Inside, the aisle was only sixteen inches wide, and the overhead storage bins didn’t accommodate much more than a briefcase or a hatbox. But the experience of flying Concorde was ritualized and romantic. Besides an elaborate meal, parting gifts (matchbooks, luggage tags, engraved flasks, letter openers, pillboxes, candlesnuffers, cufflinks, playing cards) were bestowed on passengers as they deplaned, and appreciative travellers were not above covertly swiping a souvenir. (Andy Warhol supposedly pocketed a set of stainless-steel flatware designed by Raymond Loewy each time he flew; as evidenced by eBay, others pilfered crystal drinking glasses, cocktail stirrers, menus, napkin rings, and more.) Azerrad is a collector of Concorde-related relics; in the book’s introduction, he admits to having gathered around seven hundred curios, many of which are photographed and presented in “Supersonic.” Concorde inadvertently “pioneered what was to become the art of branding,” he writes. Each item feels sleek, aspirational.

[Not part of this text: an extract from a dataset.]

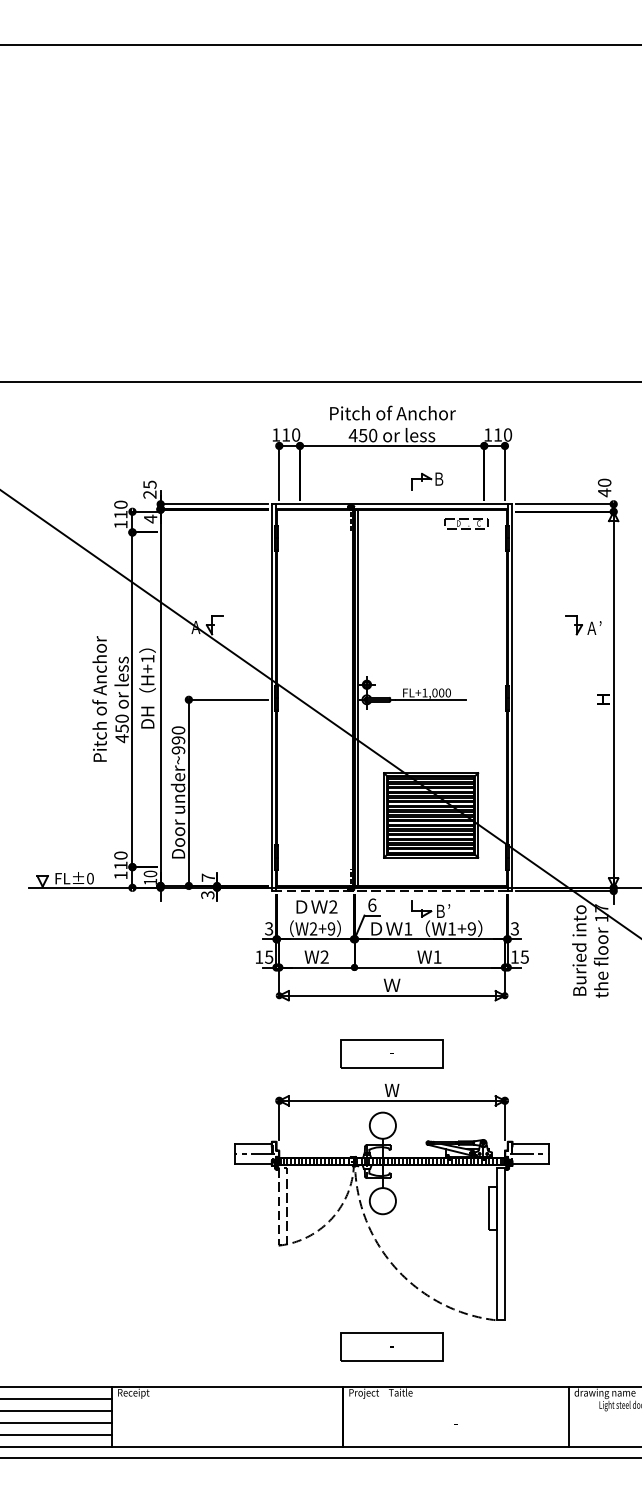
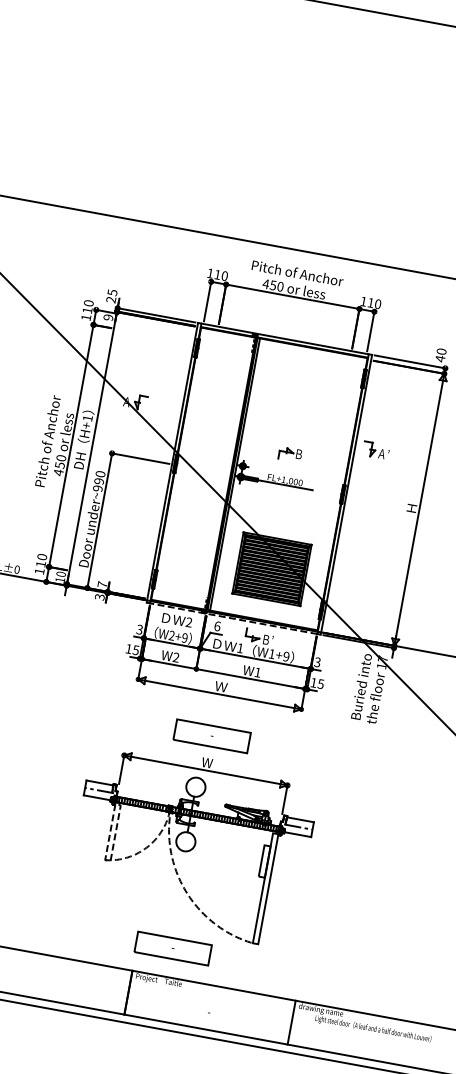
part: (427, 481) -> (290, 454), moved
text: (150, 518) -> (108, 317), 4 -> 9
part: (466, 523) -> (336, 362), removed
part: (583, 625) -> (376, 450), moved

“Supersonic” is also an inadvertent lament about the way that we travel now. Aviation itself is a miracle: every day, thousands of people board airplanes on one continent and safely disembark on another, and that alone is awesome. But commercial air travel is often a demoralizing affair. There are the mundane indignities—attempting to drag a wheeled suitcase with a stupid ribbon tied to the handle down a too-narrow aisle, or having to rouse a stranger from a deep slumber because there is no other way to access the restroom from your middle seat, or shouting into your telephone because you have missed yet another connection due to compounding delays. And sometimes the experience becomes truly hellish. In 2017, a man was dragged down the aisle of an overbooked United flight, bloodied and humiliated after refusing to give up a seat that he’d reserved and paid for in advance; this year, on another United flight, a woman was forced to place her ten-month-old French bulldog in an overhead bin (the dog suffocated).

Concorde was unaffordable for most people, and its fuel needs were disastrous for the environment. Yet, like anything built on idealism, it was also thrilling—it suggested a frictionless, more accessible world. “Concorde was the promise of tomorrow delivered in the here and now,” Azerrad writes. At the time, it surely felt as though everything about the way we conceived of and traversed the globe had changed. Although it feels preposterous to consider now, the fate of Concorde should also remind us that the nonrenewable resources that allow for things like smartphones and laptops could eventually become so expensive or destructive that we will be forced once again to regress—to drag our rotary-dial desk phones out of attics and basements and re-adjust to a slower way of life.